I've popped it through on email for you


----------



## espressotechno (Apr 11, 2011)

" A machine is something which breaks down"

If you're technically minded, you should get to know intimately the innards of the Bianchi models you're marketing: ? How to access & replace/adjust pumps, solenoid valves, etc.?

If not, find and cultivate a local espresso engineer.....

NB There's a new peice of red tape lurking on the horizon: Any new / used pressure boiler system (= espresso machine) being installed must be pressure tested & certificated when installatiion & commissioning has been completed. (Source is Franke UK)


----------



## glevum (Apr 4, 2013)

espressotechno said:


> " A machine is something which breaks down"
> 
> If you're technically minded, you should get to know intimately the innards of the Bianchi models you're marketing: ? How to access & replace/adjust pumps, solenoid valves, etc.?
> 
> ...


rightly so. remember this one!

http://www.bbc.co.uk/news/uk-england-hampshire-11320258


----------



## painty (Jul 25, 2011)

^^ has that come out of the espresso m/c explosion at a sainsbury's was it? The industry seems to have got away without this legislation a lot longer than others; I remember pressure vessel risk assessment having to be done many years ago in other industries even for pifflingly small/low pressure systems.

Edit - Glevum beat me to it


----------



## Kaldi (May 20, 2013)

some of my background comes from working on smaller refrigeration equipment (sometimes very hight pressure for C02 refrigerant) & to be fair the espresso kit seems to be produced with "fail safe device" and general acknowledgement of the risk.... from what I hear the machine in sainsbury's failed due to poor maintenance schedule.

I have a page with some details & links about this subject on the site (one of the external links is to the hse site)

http://dancing-goat.co.uk/coffee-machines/pressure-testing-legal-requirement-for-your-espresso-machine/

http://www.hse.gov.uk/pubns/indg261.pdf


----------



## espressotechno (Apr 11, 2011)

The key points for your business are:

* If *you* sell the machine, *you *cannot pressure test it.
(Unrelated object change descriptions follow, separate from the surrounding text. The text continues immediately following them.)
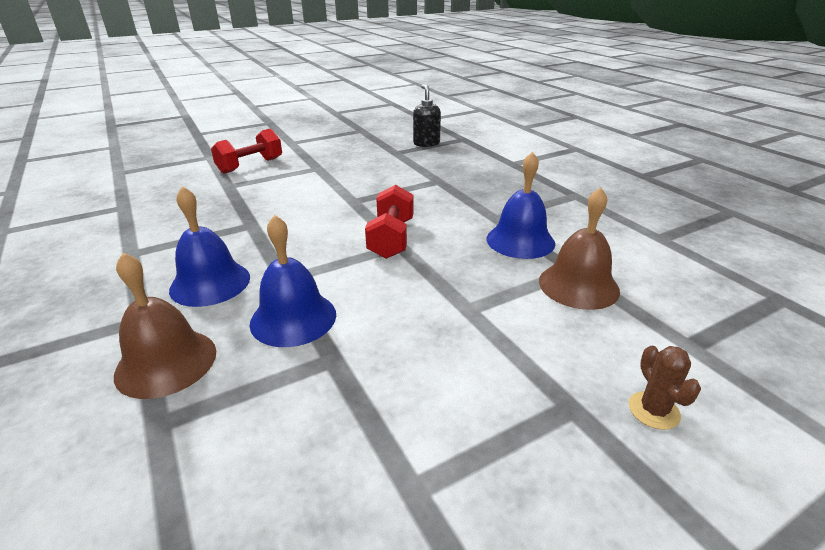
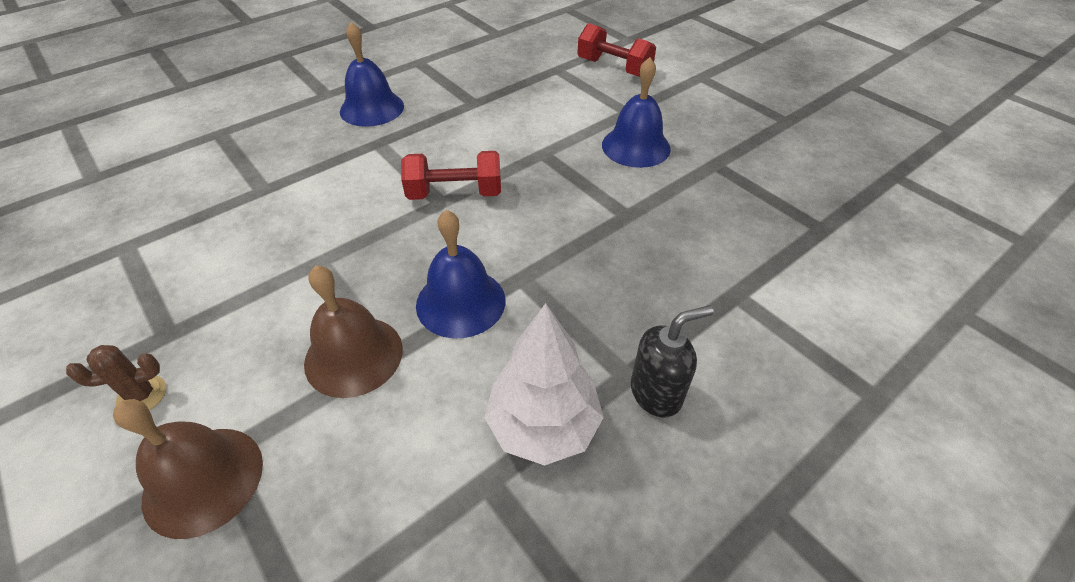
camera: 80 degrees right, 15 degrees up
(166, 362) = (275, 118): brown bell -> brown bell (203, 480)
(293, 318) = (318, 159): blue bell -> blue bell (636, 146)
(426, 143) = (770, 189): black soap dispenser -> black soap dispenser (656, 393)
(617, 219) = (543, 426): none -> white tree

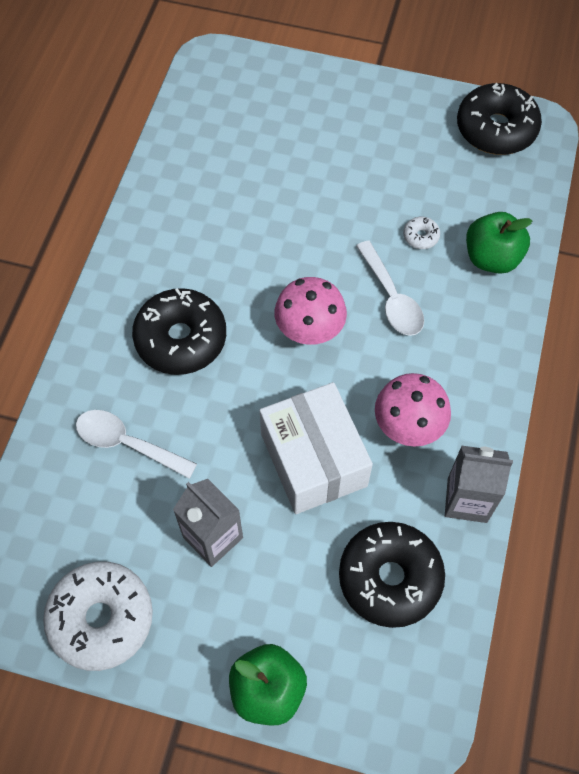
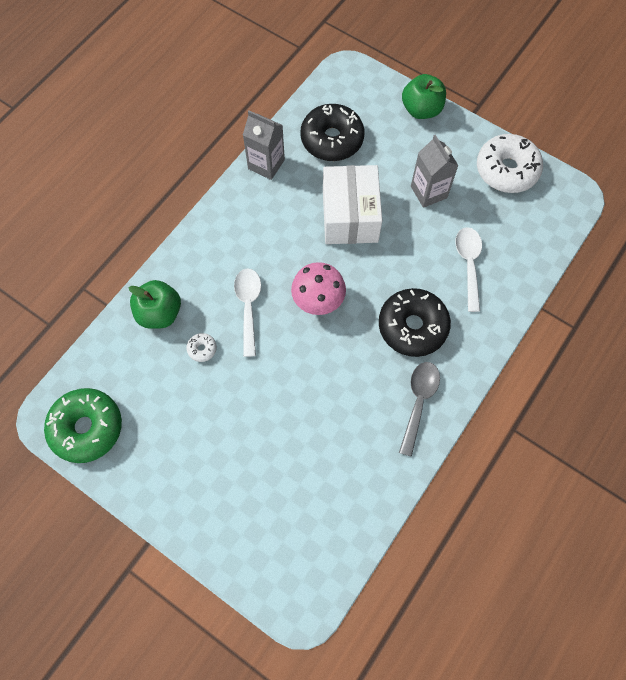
camera: 160 degrees left, 5 degrees up
(127, 443) = (468, 264): white spoon -> white spoon turned 135 degrees counterclockwise
(149, 258) = (418, 402): none -> grey spoon
(408, 427) = (281, 216): pink mushroom -> none
(496, 129) = (87, 428): black donut -> green donut

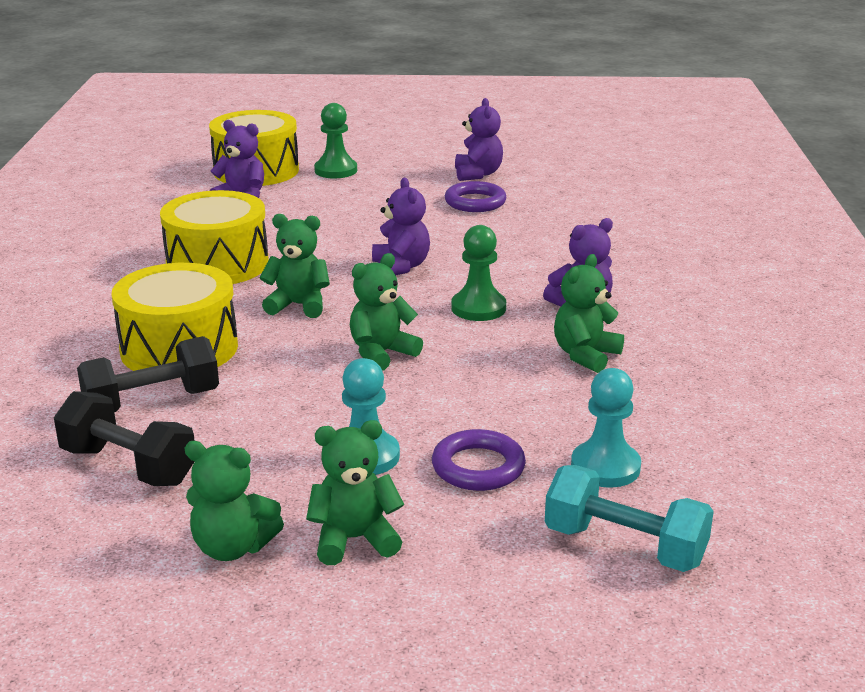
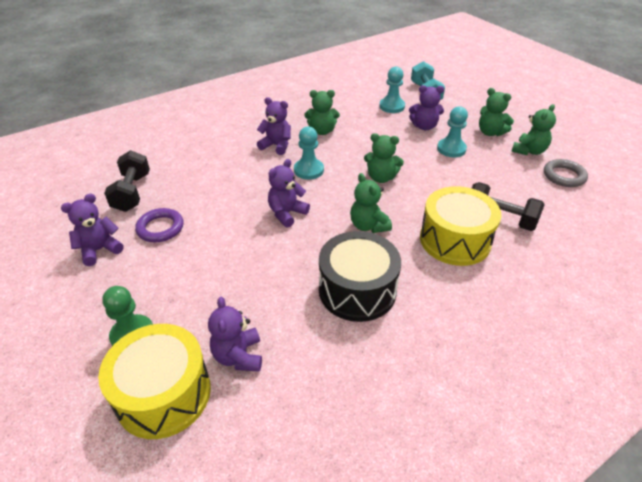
camera: 125 degrees left, 15 degrees up
(115, 535) = (564, 176): none -> grey ring
(128, 466) = (537, 196): black dumbbell -> black dumbbell (132, 192)
(217, 264) = (357, 290): yellow drum -> black drum
(233, 547) = (529, 151): green teddy bear -> green teddy bear turned 60 degrees clockwise
(478, 308) = (308, 170): green pawn -> turquoise pawn
(478, 467) = (424, 126): purple ring -> purple teddy bear

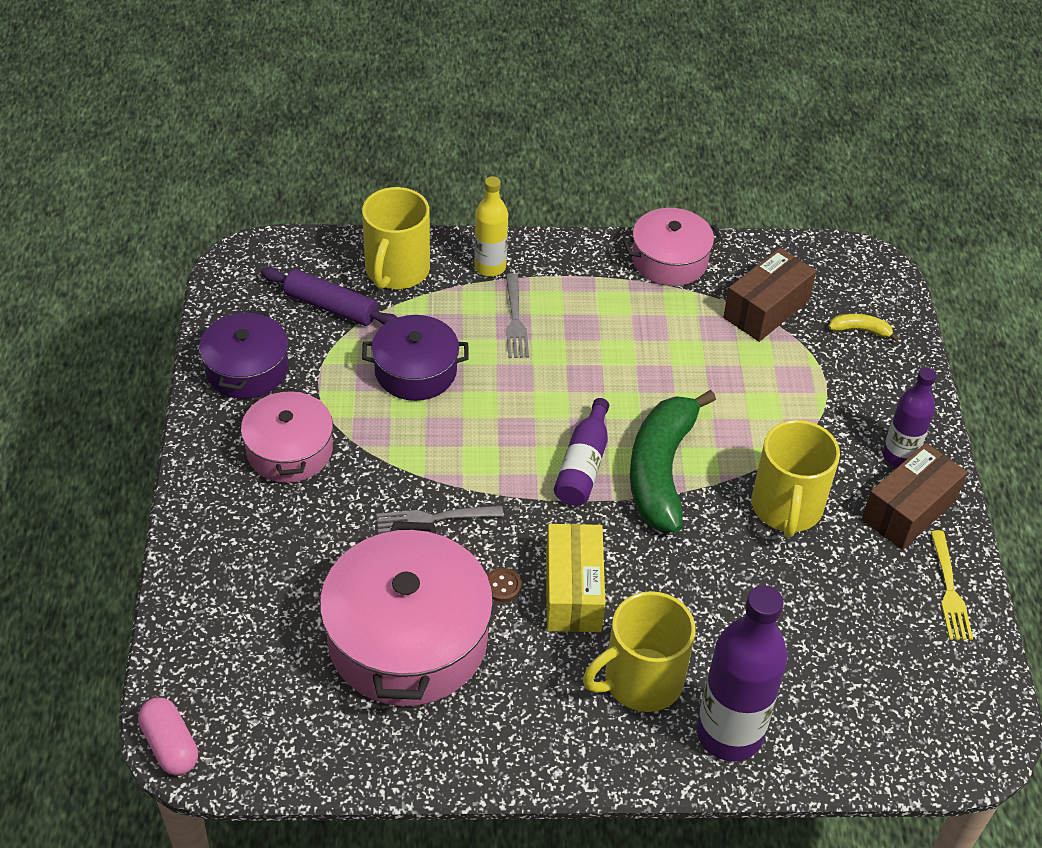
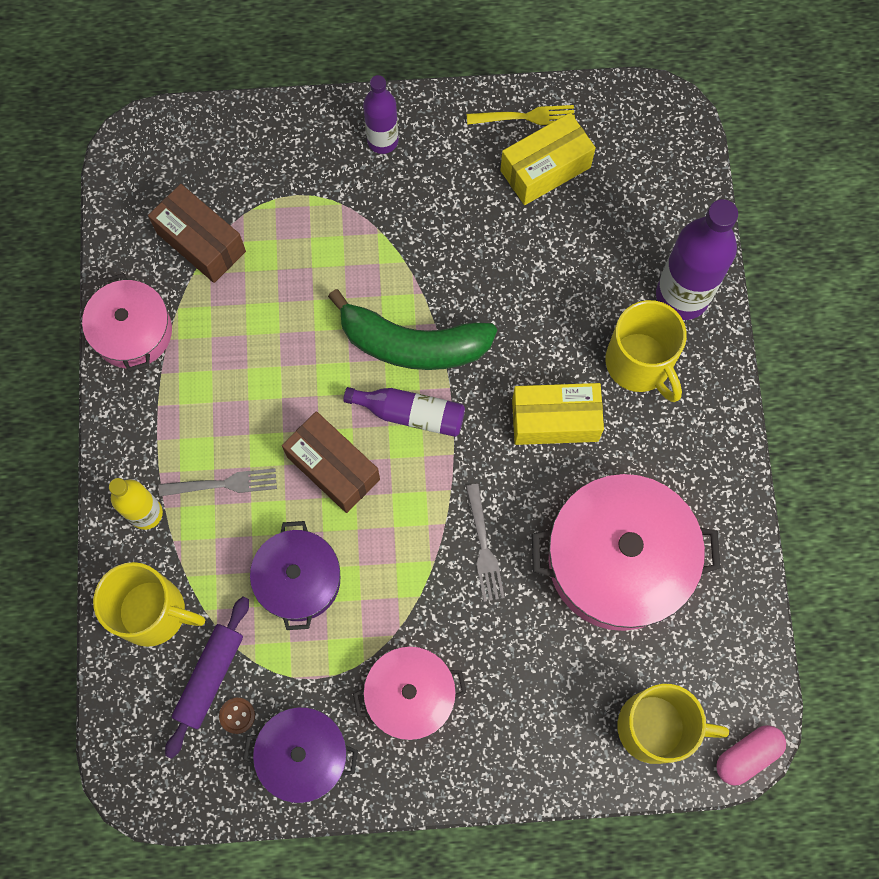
camera: 90 degrees left, 25 degrees up
(502, 586) = (554, 481): brown button -> brown button (237, 715)
(786, 508) = (448, 238): yellow mug -> yellow mug (656, 727)
(860, 330) = (227, 159): yellow banana -> none
(883, 605) = (545, 169): none -> yellow box
(908, 510) = (443, 139): brown box -> brown box (333, 468)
The testing must be carried out by a competent 3rd party

* Even brand new machines (will) have to be site-tested. Short term, you may be able to ignore this requirement - it depends how up-to-date & zealous the local EHO jobsworths are.

Hey ho ! What fun & games !

PS Just tested & certified a dual fuel Fracino 2 group in a coffee cart,,,,,,,quite a faffle with the switchable electrics (the owner had gone walkabout).


----------



## Kaldi (May 20, 2013)

Interesting, I have not heard about the third party angle on this.... I can see the methodology behind this but really who would get insurance if you couldn't show proficiency!!!!


----------